A lo largo de los años ochenta del pasado siglo, la militancia que había dado al traste con el continuismo franquista entró aclaradamente en decadencia, tirando por tierra la base social de cualquier cambio. Durante décadas, las diversas derechas pudieron llevar a cabo sus planes, logrando en la economía lo que el franquismo no había […]

A lo largo de los años ochenta del pasado siglo, la militancia que había dado al traste con el continuismo franquista entró aclaradamente en decadencia, tirando por tierra la base social de cualquier cambio. Durante décadas, las diversas derechas pudieron llevar a cabo sus planes, logrando en la economía lo que el franquismo no había logrado. Este panorama está cambiando en los últimos tiempos. 

Desde las estancias gubernamentales y afines, los militantes comenzaron a ser descritos como resistencialistas, como un personal que persistían en viejas batallas ya superadas: no era lo mismo -se decía- hacerlo contra la dictadura que hacerlo con una democracia que estaba dando tan buena vida al país. En un principio la crítica era por lo general benevolente, luego ya se hablaba de «grupos sectarios»…
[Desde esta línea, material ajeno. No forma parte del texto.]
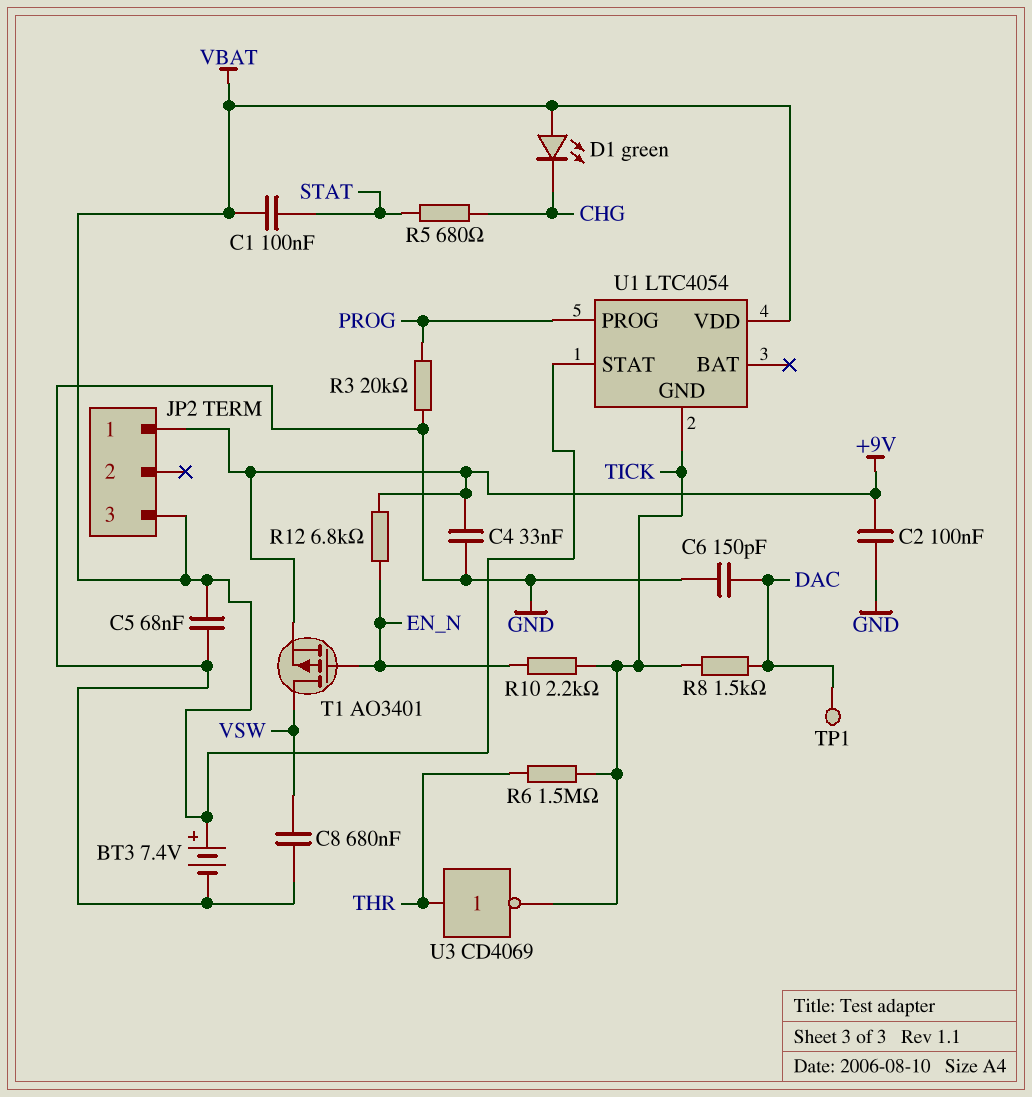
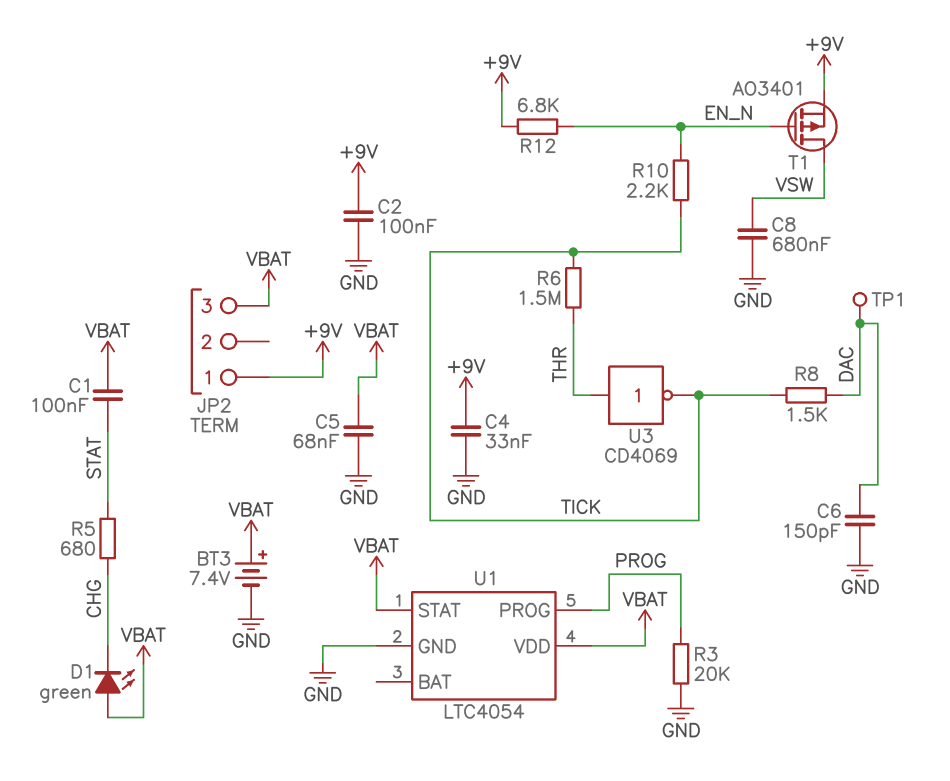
U1 pin GND: TICK -> GND

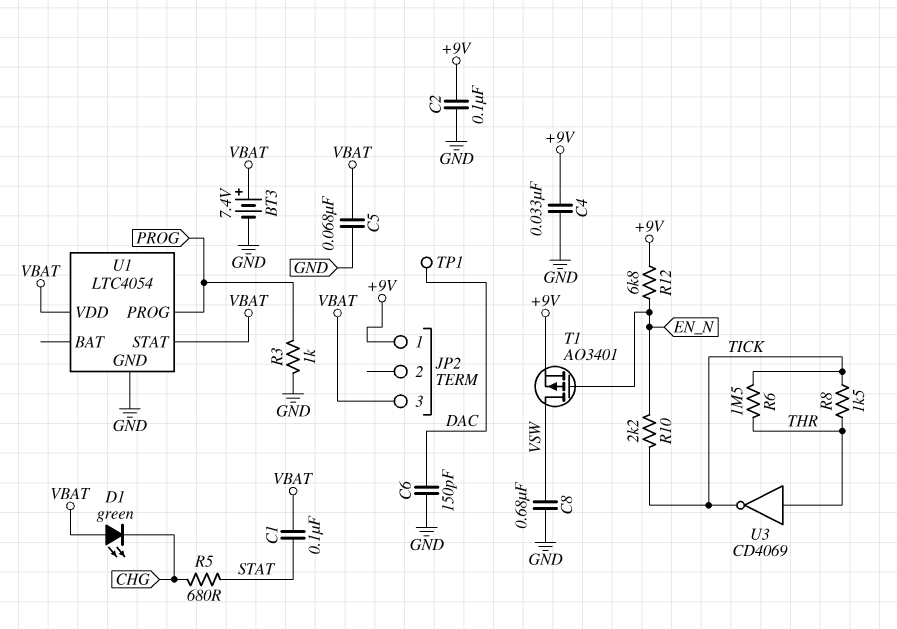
R3: 20k (GND, PROG) -> 1k (GND, PROG)
R8: 1.5k (DAC, TICK) -> 1.5k (THR, TICK)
La situación ha cambiado en los últimos tiempos, ahora la tendencia era descalificar por completo a todas aquellas personas que se dedican a la política responde a variados motivos, tal como expresaba el profesor Manuel Cruz (1), que lamentaba los efectos de la corrupción a la que añadía otro motivo la imagen de profesionalización en el peor sentido de la palabra que transmitían las trayectorias de muchos responsables políticos. Una imagen que el autor sitúa al margen de factores tan drásticos como la de la polarización de la riqueza a favor de los más ricos, de los que en la situación anterior estaban ganando la lucha de clases, el segundo factor, tal como lo expresa Naomi Klein, es lo que lo cambia todo. Nunca en la historia el atraso de la conciencia en relación a las necesidades humanas ha sido tan abismal, la mayor derrota cultural de la izquierda desde 1789 llegó justo en el momento en que la mancipación resultaba más necesaria y posible que nunca.
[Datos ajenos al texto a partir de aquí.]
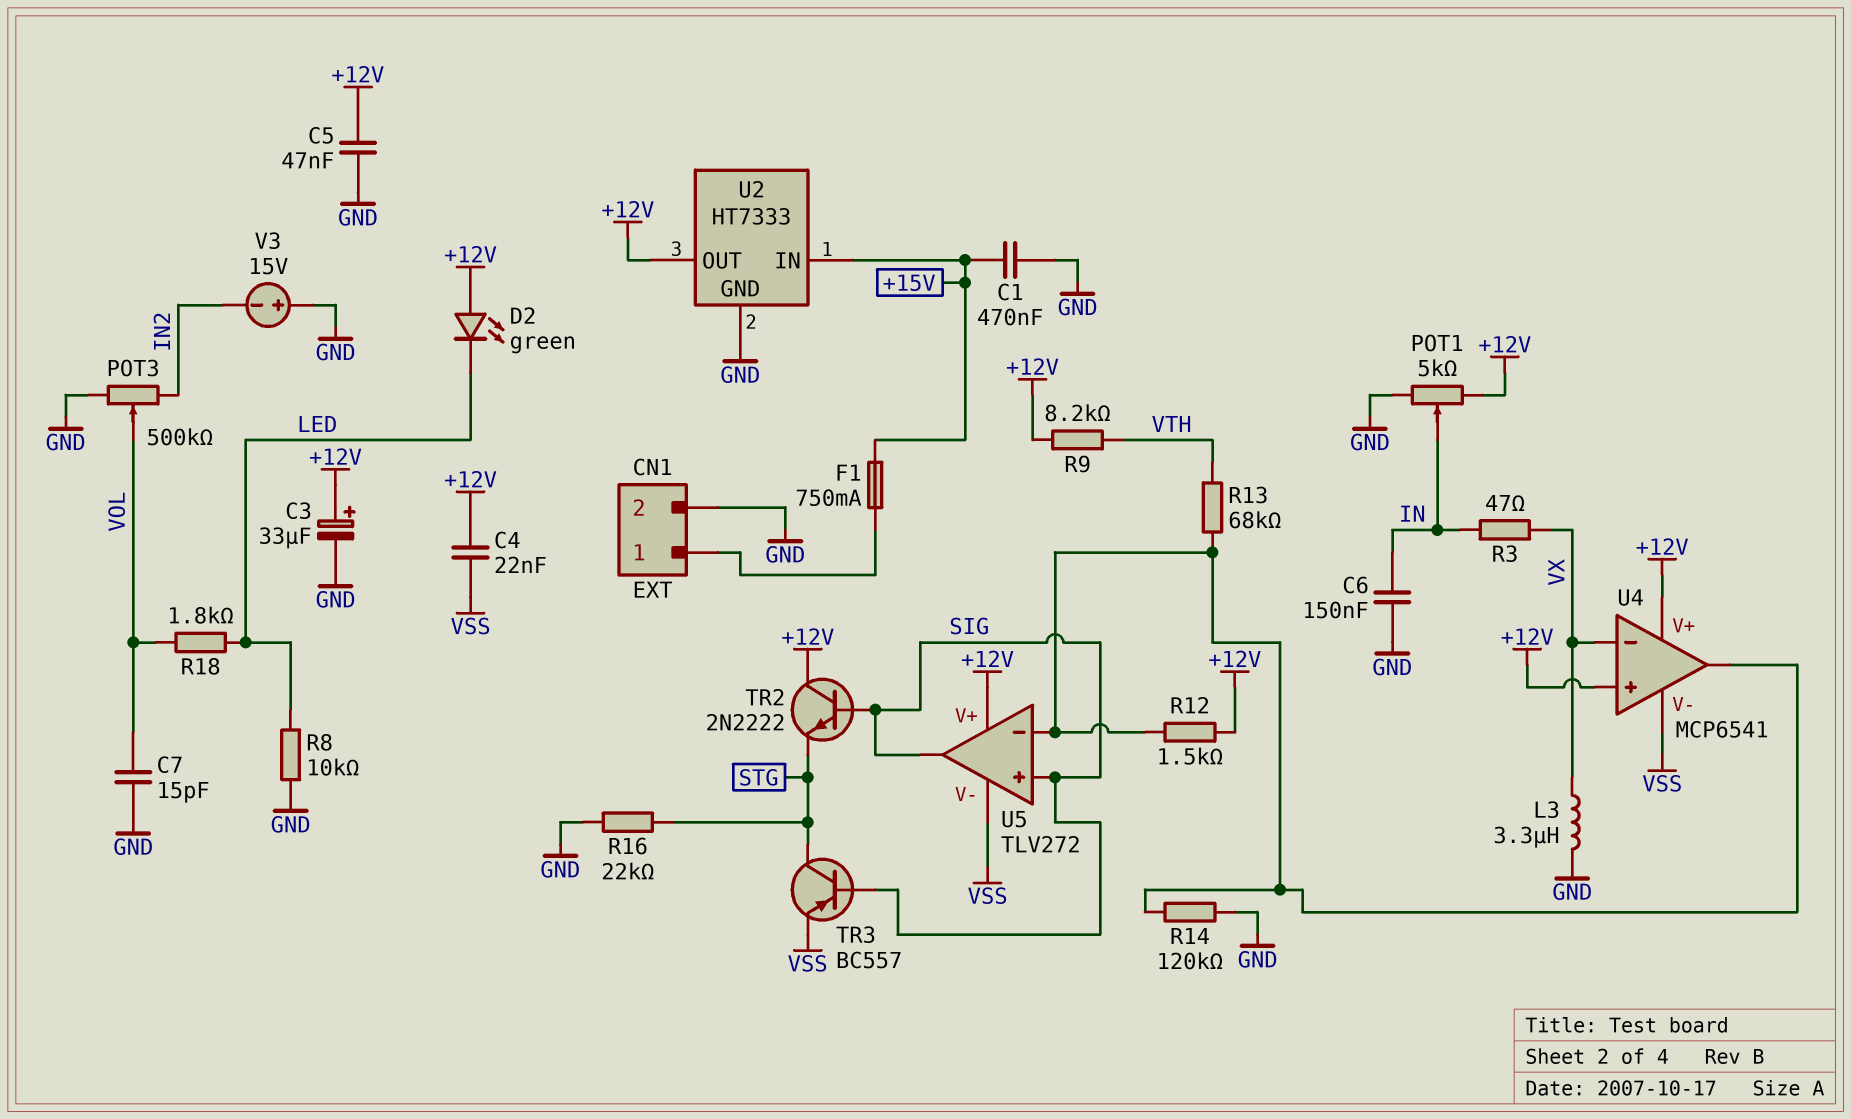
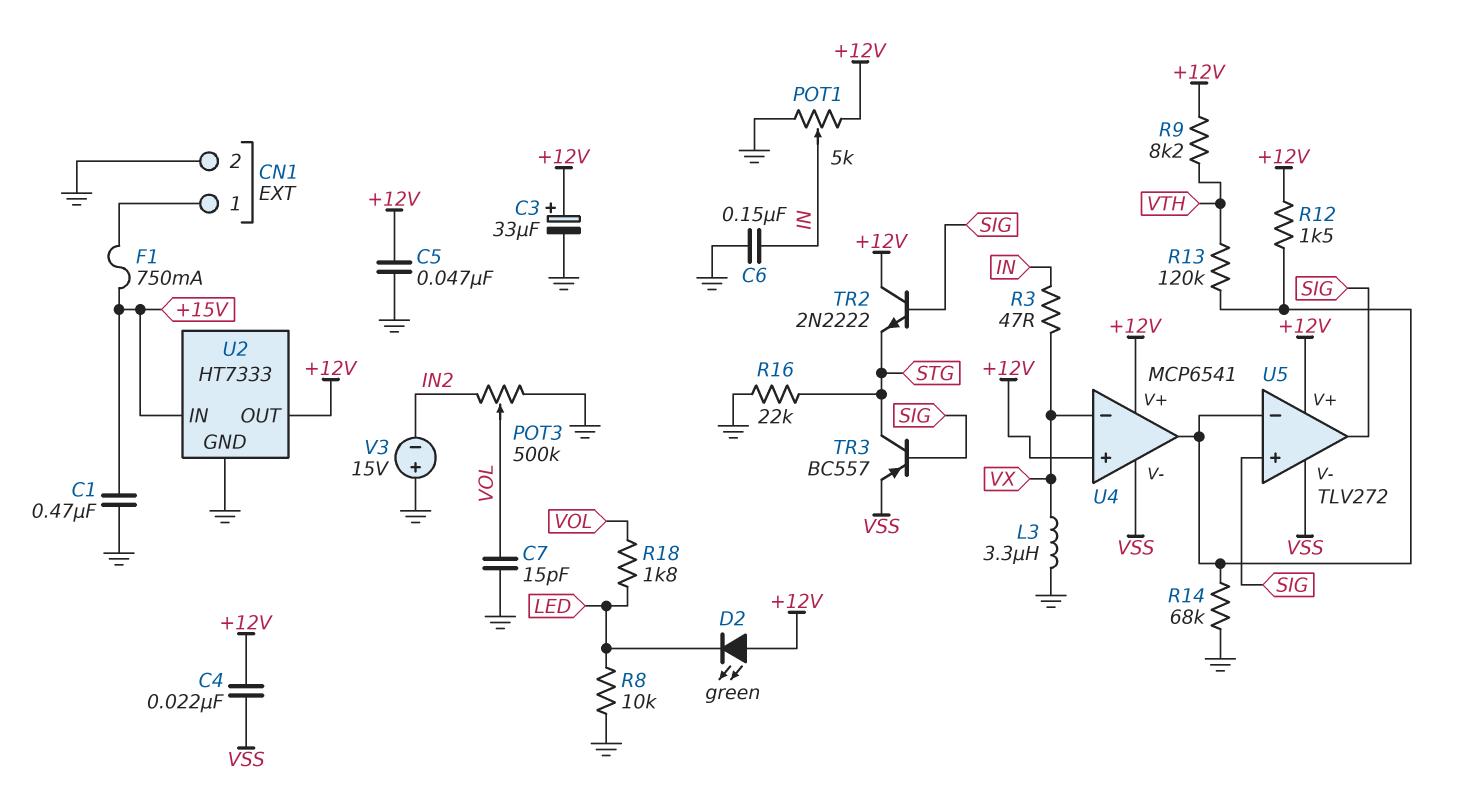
R13: 68k (U4/out, VTH) -> 120k (U4/out, VTH)
R14: 120k (GND, U4/out) -> 68k (GND, U4/out)

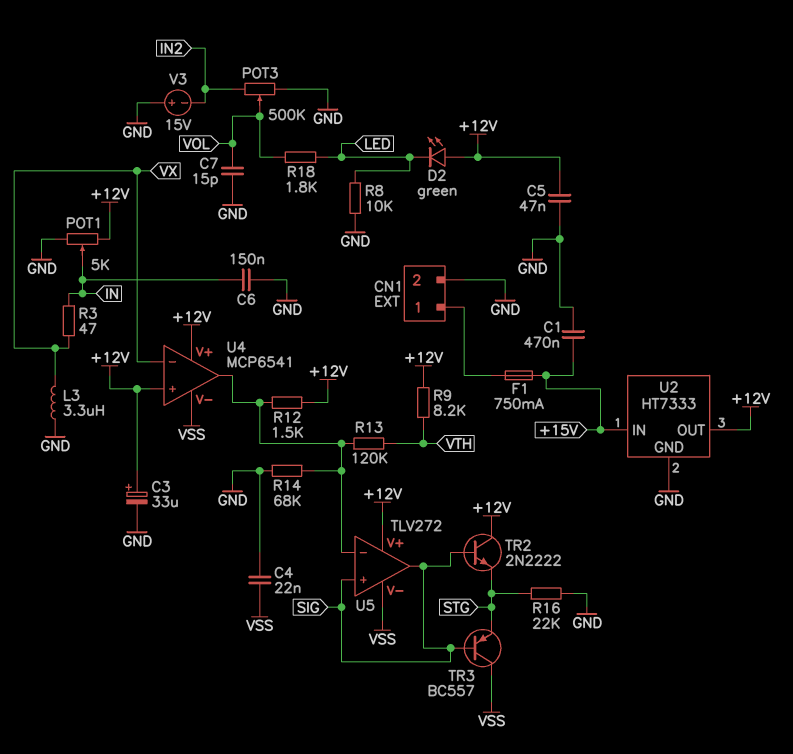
C4: 22nF (+12V, VSS) -> 22nF (GND, VSS)
TR3: PNP BC557 (B SIG, C STG, E VSS) -> PNP BC557 (B SIG, C VSS, E STG)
Desde la aceptación de la derrota, Cruz que conoció -y olvidó- otras inquietudes (2), pasa a describir el surgimiento de una nueva clase política del 78 como una mera exigencia objetiva sin mayor precisión. Describe un periplo en el que aquel muchacho o muchacha que había iniciado su andadura política en muchos casos sin ni tan siquiera haber finalizado sus estudios universitarios alcanzaba fácilmente la mediana edad sin más experiencia laboral que la que le proporcionaba el recorrido por un rosario de cargos. La cosa se podría resumir de la manera gráfica en que lo hacía, tiempo atrás, un colega de una universidad andaluza: «el presidente de la Diputación fue estudiante mío, y lo dejó para dedicarse a la política cuando estaba en segundo de Geografía e Historia; si su partido perdiera mañana las elecciones, se iba directo a la cola del paro y, con su escasa formación, probablemente solo encontraría trabajo en el sector de la hostelería».

Pero a mí entender, hay algunas cosas más que considerar.
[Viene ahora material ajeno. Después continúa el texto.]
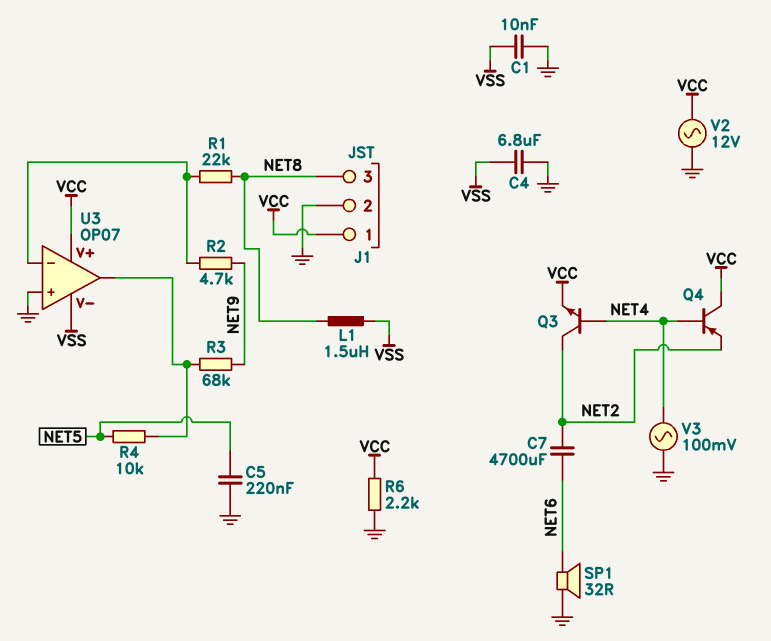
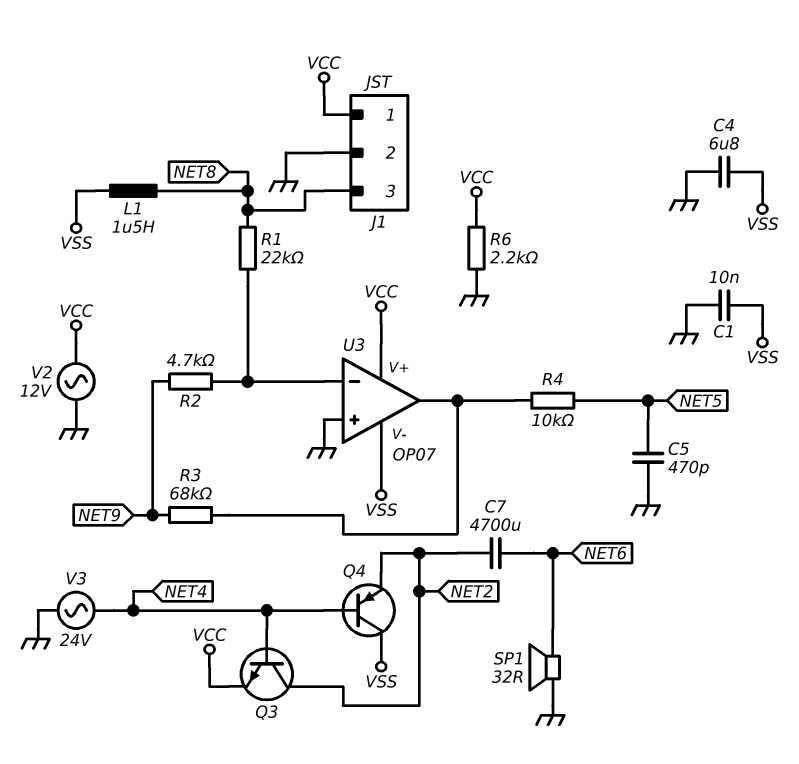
C5: 220nF (GND, NET5) -> 470pF (GND, NET5)
Q4: PNP (B NET4, C VCC, E NET2) -> PNP (B NET4, C VSS, E NET2)
V3: AC 100mV (GND, NET4) -> AC 24V (GND, NET4)

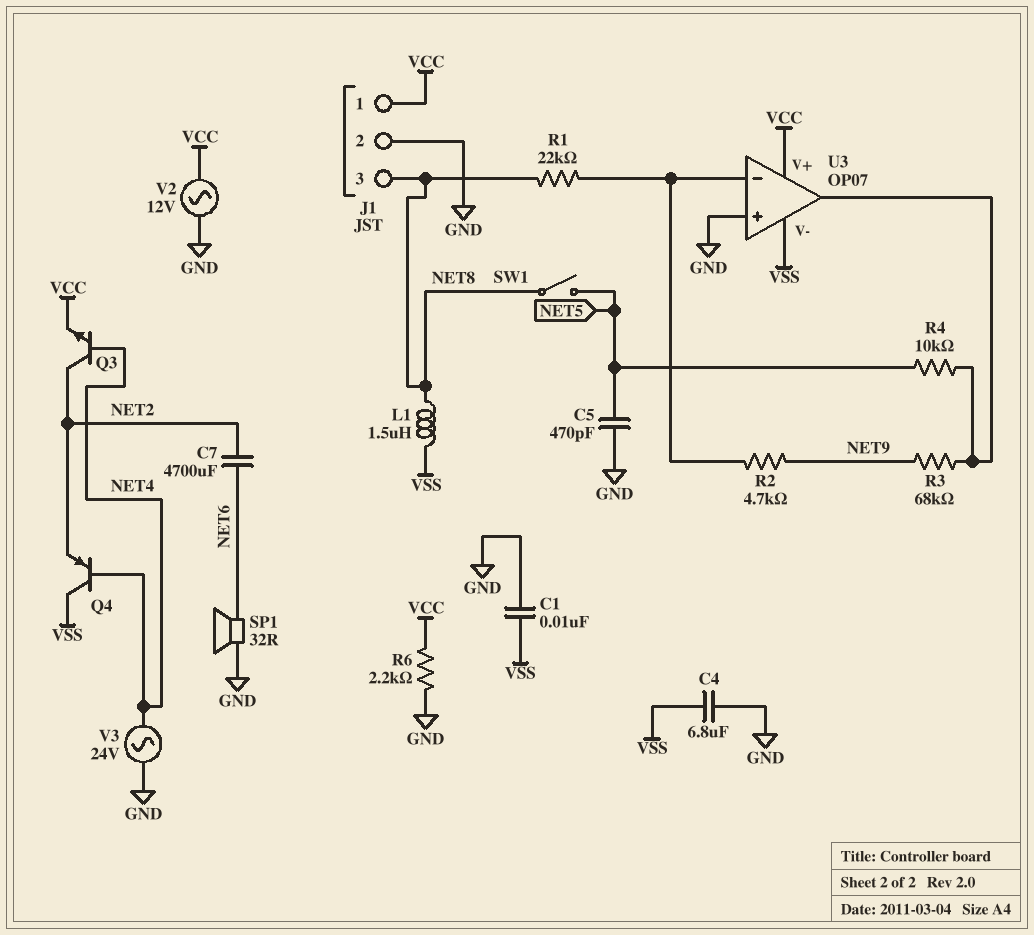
SW1: none -> switch (NET5, NET8)

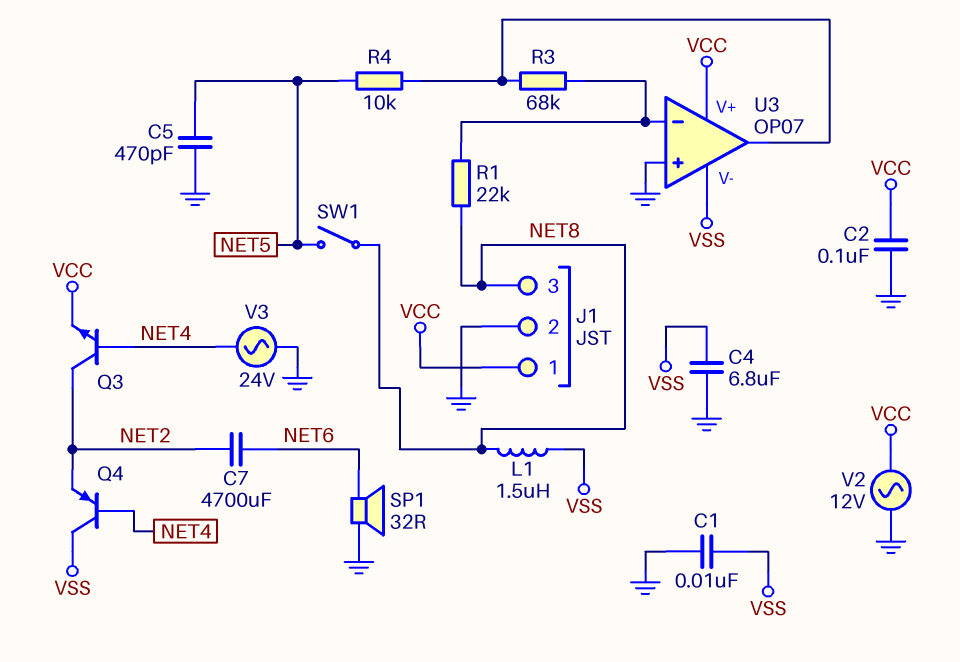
C2: none -> 100nF (GND, VCC)
R2: 4.7k (NET9, U3/in-) -> none
R3: 68k (NET9, U3/out) -> 68k (U3/in-, U3/out)
R6: 2.2k (GND, VCC) -> none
La militancia fue la mayor herencia de las internacionales obreras que entre nosotros había dado lugar a un movimiento obrero que, básicamente, soñaba conectar las reformas democráticas y sociales más básicos para convertir a los trabajadores y trabajadoras en personas con derechos, entre ellos el de poder soñar.

Fue esta militancia la que prosiguió con la resistencia en sus diferentes ramas (a veces enfrentadas), en condiciones francamente terribles, disuasorias. El que daba el paso sabía a lo estaba expuesto. Sin embargo, dicha resistencia fue creciendo hasta hacerse irreversible después de la «revolución de los claveles», así hasta convertirse en la parte central de la función. La gente ocupó los sindicatos, las asambleas, las entidades vecinales y la calle. Los cines, los teatros, las librerías, se politizaron. Conceptos como obrero, socialismo, marxismo, anarquismo, etc., aparecían por doquier. El sueño oscilaba entre el ideal (el socialismo, democrático por supuesto) con lo posible: una democracia socialmente avanzada. Pero, cuando este movimiento desde abajo en el que emergían hasta las voces más apartadas como la de los jubilados, fue invitado a callar y desalojar las calles, el gran argumento fue que se quería lo mismo que antes, solo que ahora se trataba de hacerlo «por las buenas», mediante las mayorías legales y la negociación.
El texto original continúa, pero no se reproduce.